Sekolah untuk Para Jagoan Politik

Sekolah untuk Para Jagoan Politik

Sang Godfather, Vito Corleone, ingin agar anak-anaknya menjadi orang terhormat; menjadi senator atau gubernur. Godfather yang diperankan aktor karismatik Marlon Brando sadar, bisnis Sisilia-nya berdarah dan dipandang publik sebagai bisnis hitam. Bagi Godfather, ‘mafia’ akan menjadi benar, putih, dan mungkin juga suci jika ia beririsan dengan politik.

Film trilogi yang diangkat dari novel karya Mario Puzo (1969) memang memotret bisnis mafia yang bergaul karib dengan kekuasaan. Ada tangan penyelenggara negara di balik eksistensi para jagoan. Ada orang kuat hingga institusi kekuasaan di belakang panggung kejahatan dan bisnis gelap. Polisi, senator dan mafia; kekuasaan dan bisnis gelap berkelindan satu sama lain.

Fenomena pertautan politik dan premanisme juga terjadi di Indonesia baik lokal maupun nasional. Masih dalam suasana pilkada serentak, kita bisa melihat di beberapa daerah, mereka yang berlatar jagoan ini masuk ke arena tarung elektoral. Keberadaan mereka hanyalah puncak gunung es dari realitas politik elektoral kita di mana premanisme mengakar kuat dengan dalil demokrasi.

Douglas Wilson (2015) nyaris secara lengkap menyoroti fenomenologi preman dan politik di Indonesia. Preman secara defacto menjadi penguasa wilayah tertentu dan memiliki pengaruh yang kuat atas masyarakat. Pengaruh ini menjadi modal bagi mereka untuk berjejaring dengan pebisnis dan penguasa. Keakraban yang aneh, tetapi wajar jika diletakkan pada garis kepentingan ekonomi. Mereka bisa berbentuk organisasi yang terstruktur dan teratur; bisa juga bertipe komunitas yang tidak organisatoris tetapi solid.

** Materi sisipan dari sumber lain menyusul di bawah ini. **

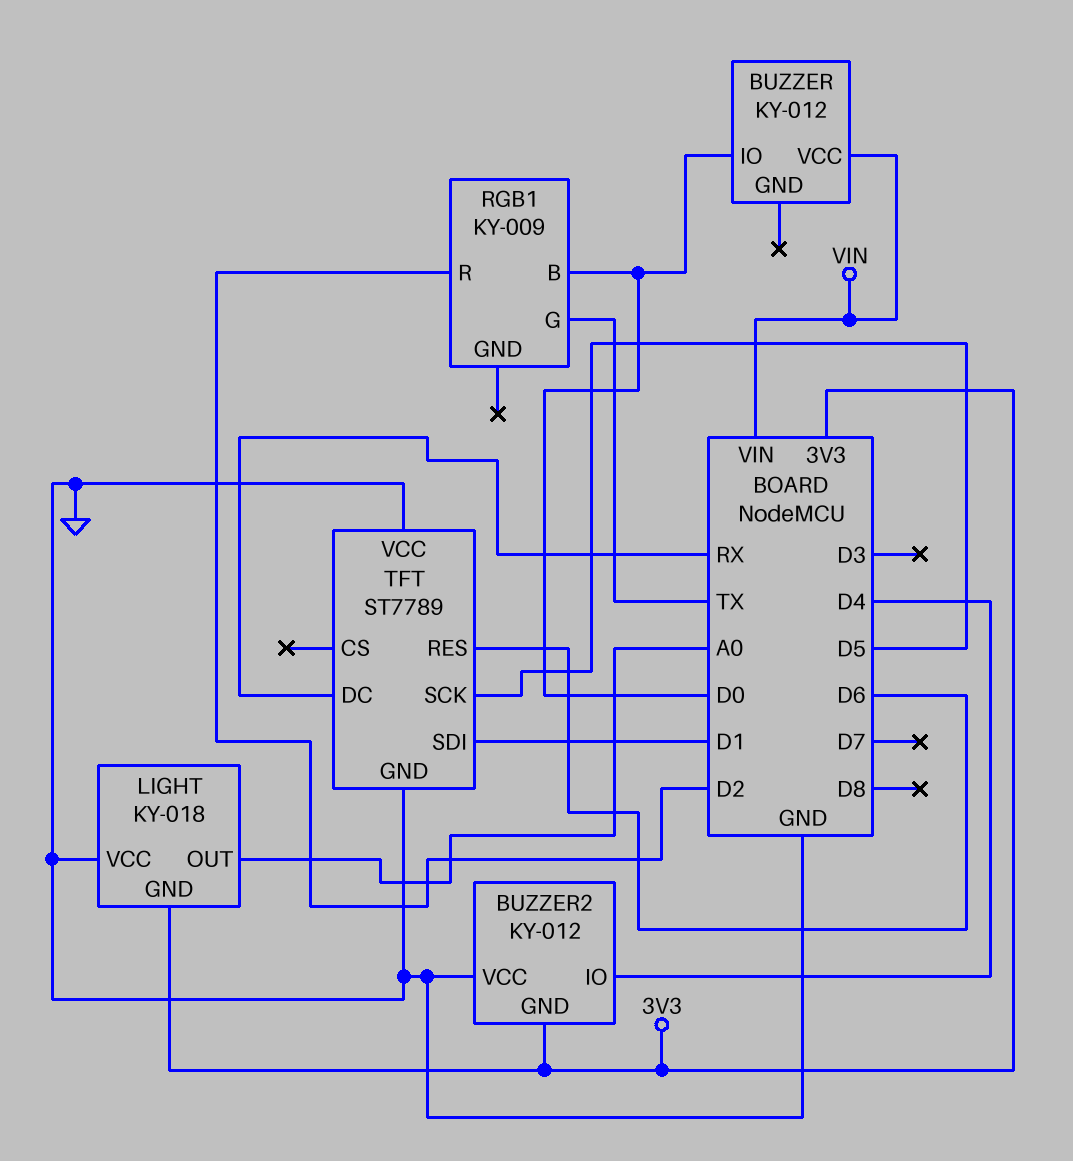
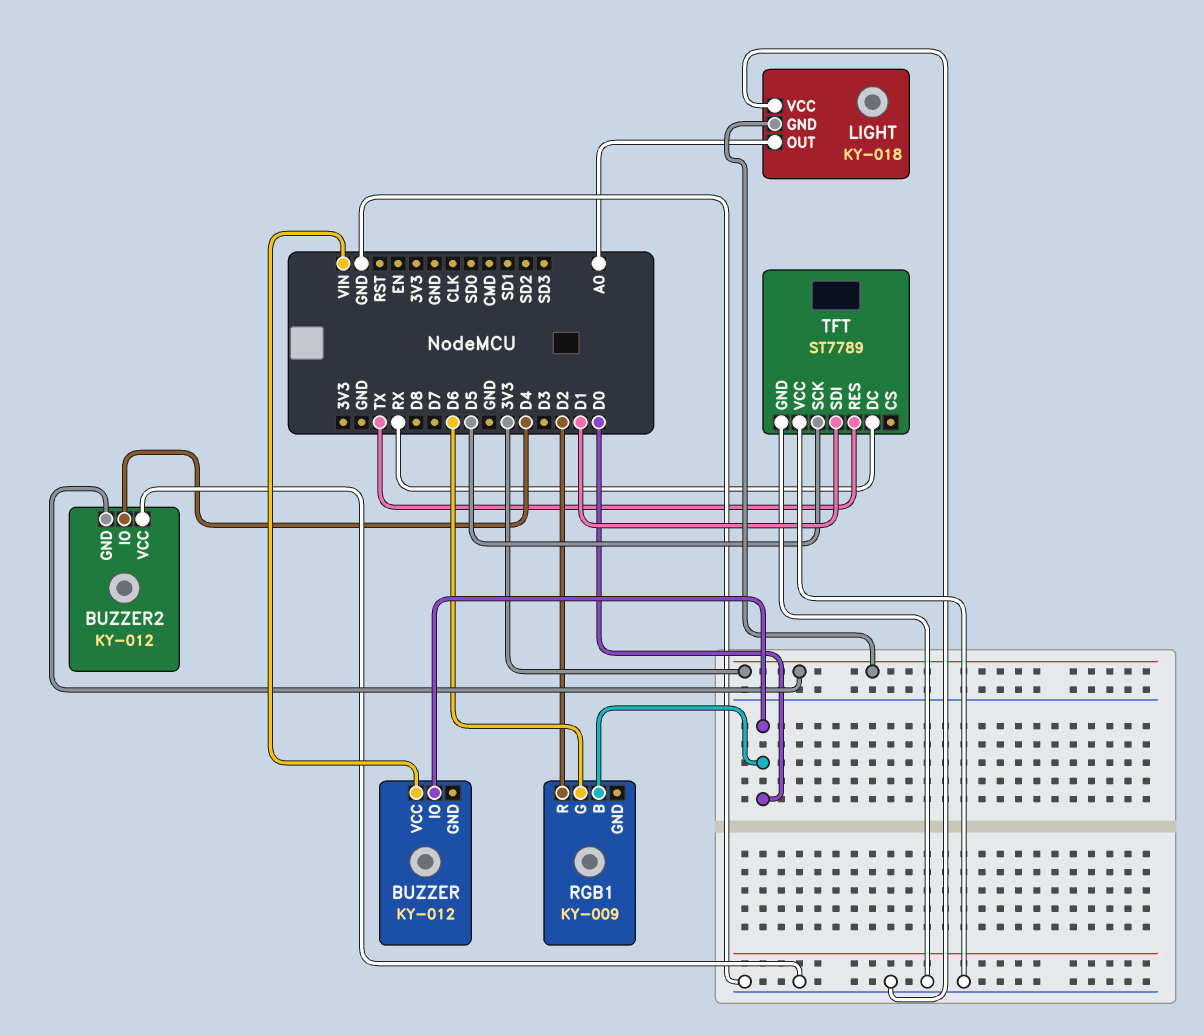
RGB1 pin G: TX -> D6
TFT pin RES: D6 -> TX

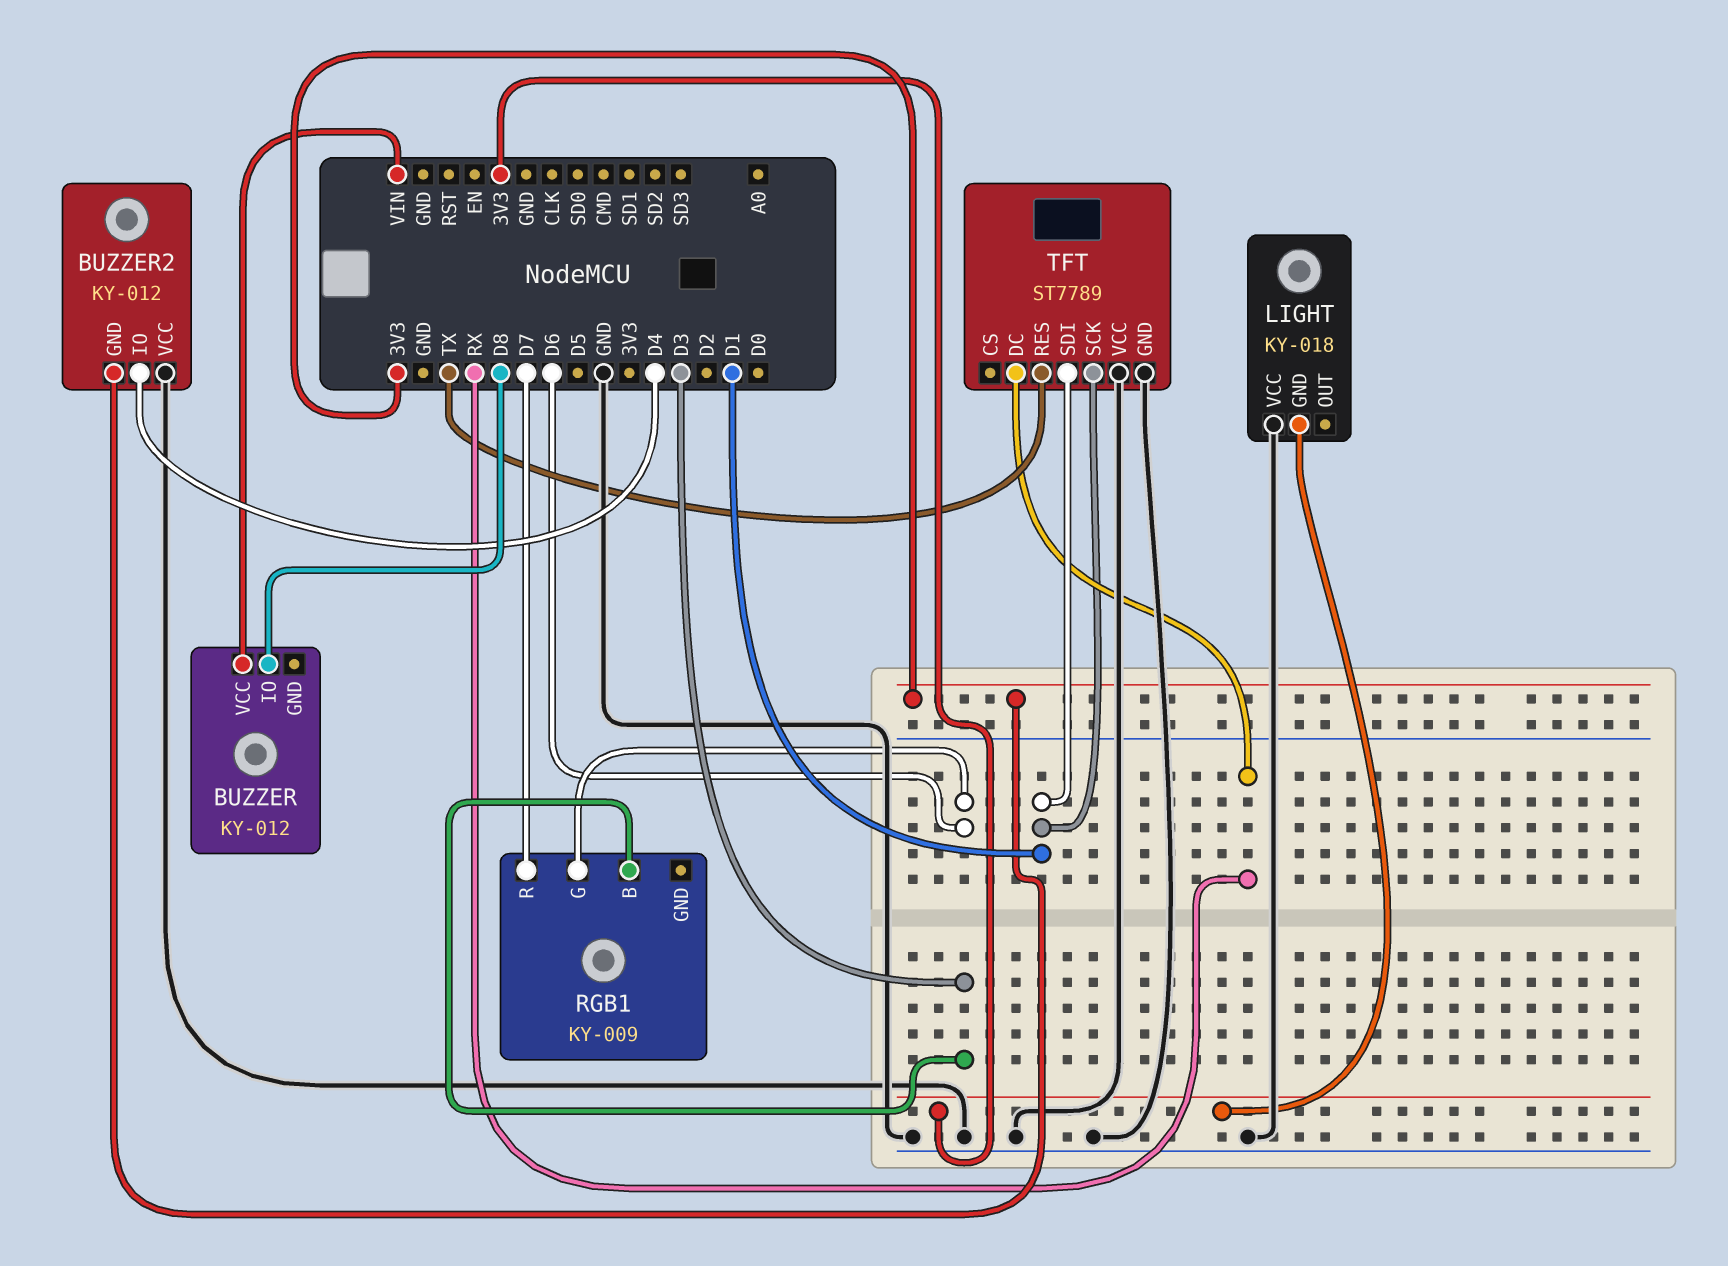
BUZZER pin IO: D0 -> D8
LIGHT pin OUT: A0 -> none
RGB1 pin B: D0 -> D3
RGB1 pin R: D2 -> D7
TFT pin SCK: D5 -> D1

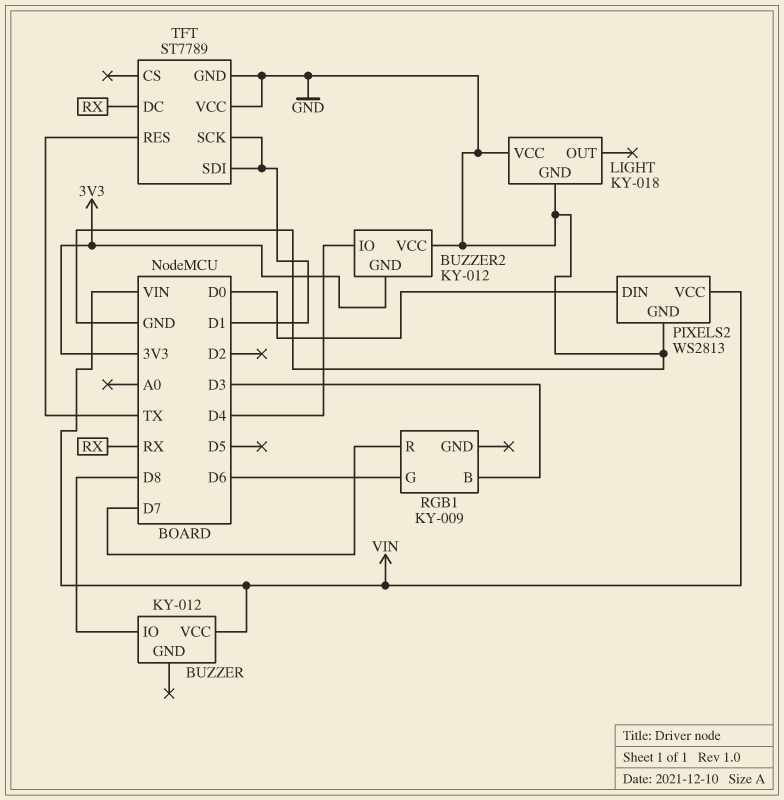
LIGHT pin GND: 3V3 -> GND
PIXELS2: none -> WS2813
PIXELS2 pin DIN: none -> D0
PIXELS2 pin GND: none -> GND
PIXELS2 pin VCC: none -> VIN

Pada praksisnya, para jagoan ini menjadi perpanjangan tangan pemilik modal dan politisi untuk menjaga dan mengontrol suatu wilayah ekonomi. Mereka juga kerap digunakan pemerintah sebagai aparatus tidak resmi untuk memastikan jalannya proyek ekonomi pembangunan. Dalam konteks elektoral, mereka memainkan peran strategis sebagai simpul atau patron dari suatu masyarakat tertentu. Modal politik ini turut membawa para jagoan ini yang semulanya menjadi pendukung calon tertentu atau memainkan peran pembantu menjadi pemeran utama dalam pertarungan elektoral.

Purifikasi dan Puncak Eksistensi

Ada dua acuan utama mengapa para jagoan ini masuk politik elektoral. Pertama, politik sebagai payung bisnis sekaligus purifikasi stigma sosial yang melekat pada mereka. Kedua, politik sebagai puncak eksistensi manusia.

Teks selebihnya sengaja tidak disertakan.